The funds will go toward growing Data Gumbo's sales team, which has been busy with the company's growth. While providing their own set of challenges and obstacles, both the pandemic and drop in oil prices meant oil and gas companies are prioritizing lean operations — something DataGumbo is able to help with.

"The opportunity in all this is companies have got to cut expenses," Andrew Bruce, CEO and founder, tells InnovationMap. "What's happened to us is our sales have absolutely exploded — in a good way. We have a huge number of leads, and we have to be able to deliver on those leads."

Bruce says leading the sales growth is Bill Arend, who was hired Data Gumbo's chief commercial officer this spring.

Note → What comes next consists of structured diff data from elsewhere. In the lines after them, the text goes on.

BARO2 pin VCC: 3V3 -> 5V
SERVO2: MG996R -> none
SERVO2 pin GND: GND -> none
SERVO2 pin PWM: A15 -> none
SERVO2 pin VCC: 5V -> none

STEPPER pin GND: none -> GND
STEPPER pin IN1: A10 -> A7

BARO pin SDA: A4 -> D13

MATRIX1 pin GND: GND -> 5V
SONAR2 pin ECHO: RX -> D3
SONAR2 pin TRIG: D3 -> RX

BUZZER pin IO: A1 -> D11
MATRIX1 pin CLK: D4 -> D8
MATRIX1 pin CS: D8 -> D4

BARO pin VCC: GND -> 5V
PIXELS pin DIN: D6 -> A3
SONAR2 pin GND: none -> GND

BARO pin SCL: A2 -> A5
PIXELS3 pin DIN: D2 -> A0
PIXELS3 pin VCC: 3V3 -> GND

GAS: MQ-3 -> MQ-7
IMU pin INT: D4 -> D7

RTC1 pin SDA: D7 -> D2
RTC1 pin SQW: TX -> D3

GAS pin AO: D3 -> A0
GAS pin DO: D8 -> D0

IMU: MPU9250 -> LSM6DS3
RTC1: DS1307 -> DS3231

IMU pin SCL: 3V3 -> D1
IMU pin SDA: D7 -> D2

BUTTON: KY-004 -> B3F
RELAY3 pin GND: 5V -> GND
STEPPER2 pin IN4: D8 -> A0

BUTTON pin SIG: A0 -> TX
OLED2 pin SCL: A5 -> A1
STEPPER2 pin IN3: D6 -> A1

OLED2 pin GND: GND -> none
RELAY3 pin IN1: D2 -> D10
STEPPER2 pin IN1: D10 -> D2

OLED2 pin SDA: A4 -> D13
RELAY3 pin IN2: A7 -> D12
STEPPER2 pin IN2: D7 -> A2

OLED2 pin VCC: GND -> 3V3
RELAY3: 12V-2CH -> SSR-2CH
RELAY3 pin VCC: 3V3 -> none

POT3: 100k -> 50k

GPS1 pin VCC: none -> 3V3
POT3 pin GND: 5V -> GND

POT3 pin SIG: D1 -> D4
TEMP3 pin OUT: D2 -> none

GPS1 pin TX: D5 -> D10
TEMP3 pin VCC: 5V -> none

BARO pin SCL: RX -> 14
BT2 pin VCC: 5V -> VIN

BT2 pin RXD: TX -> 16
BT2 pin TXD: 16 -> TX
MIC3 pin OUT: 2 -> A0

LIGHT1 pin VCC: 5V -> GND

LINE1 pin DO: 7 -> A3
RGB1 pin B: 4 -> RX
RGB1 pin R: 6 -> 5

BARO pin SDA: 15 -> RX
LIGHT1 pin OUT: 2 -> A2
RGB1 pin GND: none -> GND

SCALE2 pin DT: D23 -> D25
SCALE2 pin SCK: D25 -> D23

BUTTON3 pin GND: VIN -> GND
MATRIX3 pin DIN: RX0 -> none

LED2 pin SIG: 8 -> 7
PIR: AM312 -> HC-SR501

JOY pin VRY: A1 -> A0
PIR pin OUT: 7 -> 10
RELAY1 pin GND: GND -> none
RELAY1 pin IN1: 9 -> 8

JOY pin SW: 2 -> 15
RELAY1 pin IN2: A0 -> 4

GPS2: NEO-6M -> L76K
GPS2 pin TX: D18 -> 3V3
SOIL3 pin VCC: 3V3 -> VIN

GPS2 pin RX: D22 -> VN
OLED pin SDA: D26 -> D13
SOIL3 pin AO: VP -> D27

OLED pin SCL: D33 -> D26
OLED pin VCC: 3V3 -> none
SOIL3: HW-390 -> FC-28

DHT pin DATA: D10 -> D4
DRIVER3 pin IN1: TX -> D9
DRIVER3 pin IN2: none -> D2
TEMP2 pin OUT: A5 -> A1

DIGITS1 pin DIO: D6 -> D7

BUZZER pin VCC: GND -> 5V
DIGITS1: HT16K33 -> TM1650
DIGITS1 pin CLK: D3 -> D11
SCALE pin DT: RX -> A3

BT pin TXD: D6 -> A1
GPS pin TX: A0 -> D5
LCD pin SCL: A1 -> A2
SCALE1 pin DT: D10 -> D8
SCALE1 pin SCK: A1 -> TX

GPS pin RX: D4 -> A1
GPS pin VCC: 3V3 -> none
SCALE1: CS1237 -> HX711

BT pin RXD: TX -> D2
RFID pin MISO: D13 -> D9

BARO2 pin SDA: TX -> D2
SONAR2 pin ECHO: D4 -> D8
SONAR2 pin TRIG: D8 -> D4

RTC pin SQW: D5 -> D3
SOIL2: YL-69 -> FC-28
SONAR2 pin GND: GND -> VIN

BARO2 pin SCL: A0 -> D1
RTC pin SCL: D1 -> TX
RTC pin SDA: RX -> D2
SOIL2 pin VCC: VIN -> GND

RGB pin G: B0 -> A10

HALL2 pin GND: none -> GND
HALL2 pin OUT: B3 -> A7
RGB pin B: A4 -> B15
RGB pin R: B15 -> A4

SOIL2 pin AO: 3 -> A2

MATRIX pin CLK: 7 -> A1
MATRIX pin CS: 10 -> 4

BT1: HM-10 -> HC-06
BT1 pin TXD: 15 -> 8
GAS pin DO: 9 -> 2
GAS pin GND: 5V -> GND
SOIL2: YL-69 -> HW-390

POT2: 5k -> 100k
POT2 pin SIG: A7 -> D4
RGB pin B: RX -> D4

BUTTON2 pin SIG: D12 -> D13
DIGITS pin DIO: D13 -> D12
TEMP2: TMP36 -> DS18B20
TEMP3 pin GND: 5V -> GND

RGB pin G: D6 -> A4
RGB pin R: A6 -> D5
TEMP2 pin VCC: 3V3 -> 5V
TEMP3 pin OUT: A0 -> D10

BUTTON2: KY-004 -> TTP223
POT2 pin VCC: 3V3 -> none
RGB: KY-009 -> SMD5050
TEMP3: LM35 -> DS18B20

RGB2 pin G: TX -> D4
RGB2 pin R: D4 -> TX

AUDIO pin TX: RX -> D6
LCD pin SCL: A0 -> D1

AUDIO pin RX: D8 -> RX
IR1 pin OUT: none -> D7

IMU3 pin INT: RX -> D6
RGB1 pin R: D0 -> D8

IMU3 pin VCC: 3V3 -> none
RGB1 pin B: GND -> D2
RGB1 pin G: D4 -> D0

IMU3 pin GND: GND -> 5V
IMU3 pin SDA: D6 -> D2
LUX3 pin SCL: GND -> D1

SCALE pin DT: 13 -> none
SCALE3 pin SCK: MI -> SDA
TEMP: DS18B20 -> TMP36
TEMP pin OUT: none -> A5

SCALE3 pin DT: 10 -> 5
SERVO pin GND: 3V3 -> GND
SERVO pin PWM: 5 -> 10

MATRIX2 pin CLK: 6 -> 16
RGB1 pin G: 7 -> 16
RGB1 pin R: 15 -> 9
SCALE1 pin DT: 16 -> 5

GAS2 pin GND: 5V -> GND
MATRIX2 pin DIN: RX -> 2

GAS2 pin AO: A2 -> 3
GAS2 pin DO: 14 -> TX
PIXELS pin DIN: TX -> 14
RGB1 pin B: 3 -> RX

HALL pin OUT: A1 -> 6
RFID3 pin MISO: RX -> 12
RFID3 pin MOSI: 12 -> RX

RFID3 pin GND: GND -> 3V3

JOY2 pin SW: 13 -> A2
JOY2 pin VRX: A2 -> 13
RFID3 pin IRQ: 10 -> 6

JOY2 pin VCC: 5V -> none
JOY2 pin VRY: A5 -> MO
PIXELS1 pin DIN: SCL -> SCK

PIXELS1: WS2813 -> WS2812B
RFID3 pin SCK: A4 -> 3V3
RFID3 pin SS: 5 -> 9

Data Gumbo also recently announced that Richard Dobbs, 30-year veteran of McKinsey and former director of the McKinsey Global Institute, has joined the board as chairman.

"Dobbs is a recognized strategic industry thinker," Bruce says in a release. "His distinct expertise will lend structure, support and validation to Data Gumbo as we experience aggressive company growth."

Of course, fundraising in this unprecedented time, isn't easy. Bruce says he and his team were able to succeed thanks to a new investor, L37, which came from an introduction within Bruce's network.

"Data Gumbo is the category leader for industrial smart contracts, which is an inevitable next step in digital transformation of the oil and gas industry," says Kemal Farid, a partner in L37, in a statement. "There is a lack of transparency, visibility and accuracy between counterparts of contracts that increases the costs of doing business and this has been greatly exacerbated by the current business landscape. We look forward to applying our experience to propel the company along its journey to bring transactional certainty and cost efficiency to commercial relationships."

Additionally, Bruce says he's very proud of his company's return investors, who are also clients of DataGumbo.

"[We also have] the continuous support by our original investors — Aramco and Equinor — they invested in us not just once but twice," Bruce says. "They have been tremendously supportive, not just from an investor perspective, but also proving the value. We've got multiple projects starting with both of those companies."

Bruce says he already has eyes for another venture capital round — perhaps sometime next year — for Data Gumbo, which has raised $14.8 million to date. However, the company isn't far from profitability and growth from that avenue too.

"We're going to have the luxury of choice," Bruce says. "We want to grow as aggressively as possible so we are probably going to go the venture capital route."